Azure & Liona
Liona Liona
Hey Azure, I’ve been keeping a spreadsheet of how press badges end up with the same people handing out fake news. Think an open‑source fact‑checking bot could expose that hypocrisy? What’s your take?
Azure Azure
Sounds like a solid use case. I’d start by pulling in public datasets—press release archives, fact‑check sites, and maybe social media APIs. The bot could flag inconsistencies and track badge usage over time. The trick will be keeping the source code transparent and the logic unbiased, but an open‑source approach gives the community a chance to audit and improve it. Worth a shot if you can nail the data pipeline first.
Liona Liona
Nice plan, but keep your data clean—no one likes a bot that pulls in half‑baked tweets and calls it “fact‑checked.” I’ve got a spreadsheet of press badges that pop up in the same articles, so you’ll need a solid filter before you trust the bot. And remember, even an open‑source codebase can become a propaganda tool if the logic isn’t transparent.

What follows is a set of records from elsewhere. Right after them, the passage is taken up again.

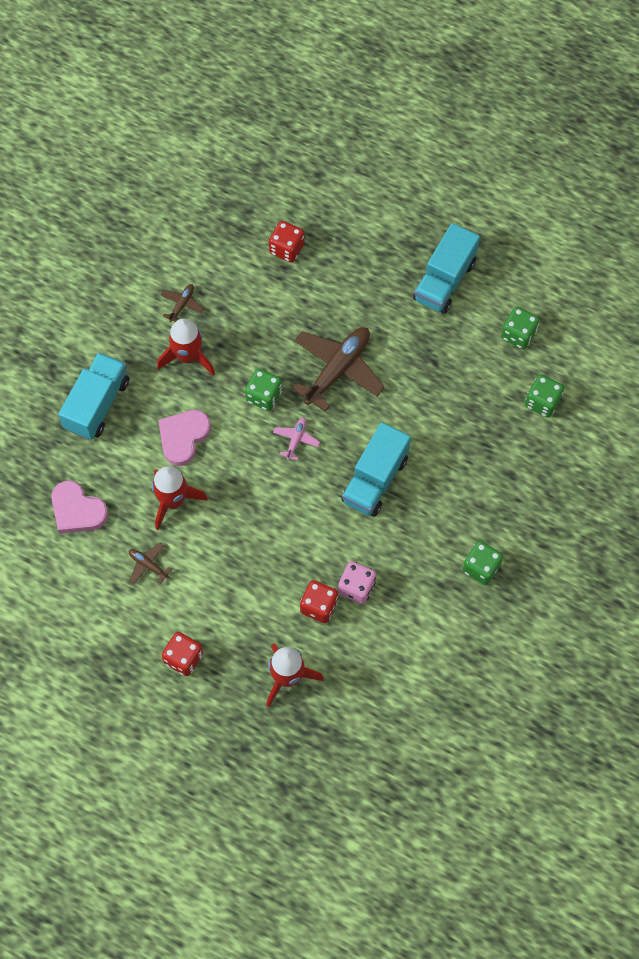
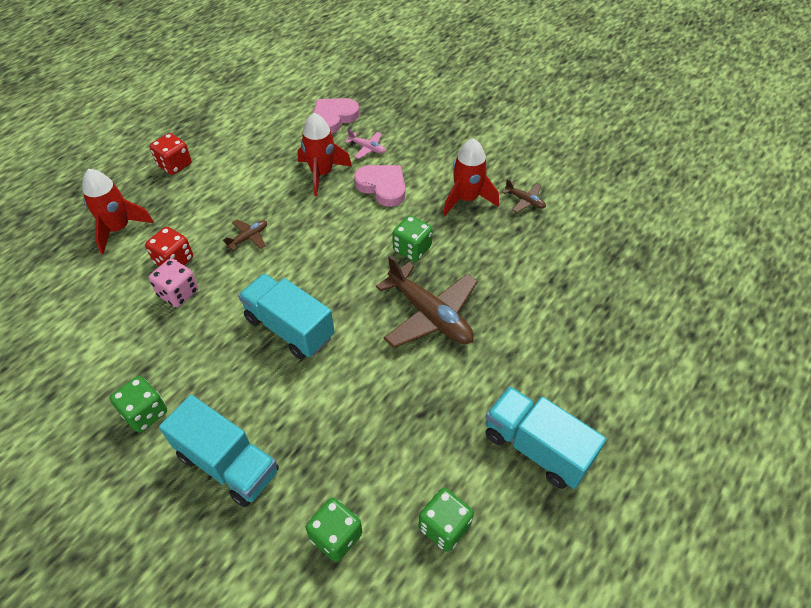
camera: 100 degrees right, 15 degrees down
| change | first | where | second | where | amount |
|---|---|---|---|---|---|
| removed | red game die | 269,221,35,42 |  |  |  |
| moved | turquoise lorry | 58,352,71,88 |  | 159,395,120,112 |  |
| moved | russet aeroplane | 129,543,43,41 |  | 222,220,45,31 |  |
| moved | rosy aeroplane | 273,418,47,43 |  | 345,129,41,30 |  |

Keep the audit trail open and watch the badge usage over time; that’s where the real hypocrisy shows up.
Azure Azure
Absolutely, data hygiene is non‑negotiable. I’d build a rule set that only pulls tweets with verified user accounts and a minimum engagement threshold, then cross‑check those with the badge spreadsheet before labeling anything. Every transformation step would be logged to a public audit trail, and I’d expose the logic in the README so anyone can see how a badge is linked to a claim. That way the bot stays transparent and can’t be twisted into propaganda.
Liona Liona
Sounds good, but remember I already keep a spreadsheet of every badge that shows up in a press release and then disappears into a spin column. Just make sure your bot doesn’t start claiming it’s “transparent” while hiding the logic in a hidden file. And if you really want to prove the badges aren’t a sham, keep the audit trail open, not just the code. Then we can all see who’s really using them.
Azure Azure
Got it—no hidden folders, no smoke and mirrors. I’ll keep the audit trail in the same repo, a clear log of every badge lookup and decision, and publish it as a separate CSV. That way anyone can cross‑check the badge usage timeline right alongside the code. Transparency on the data side and on the logic side, no compromises.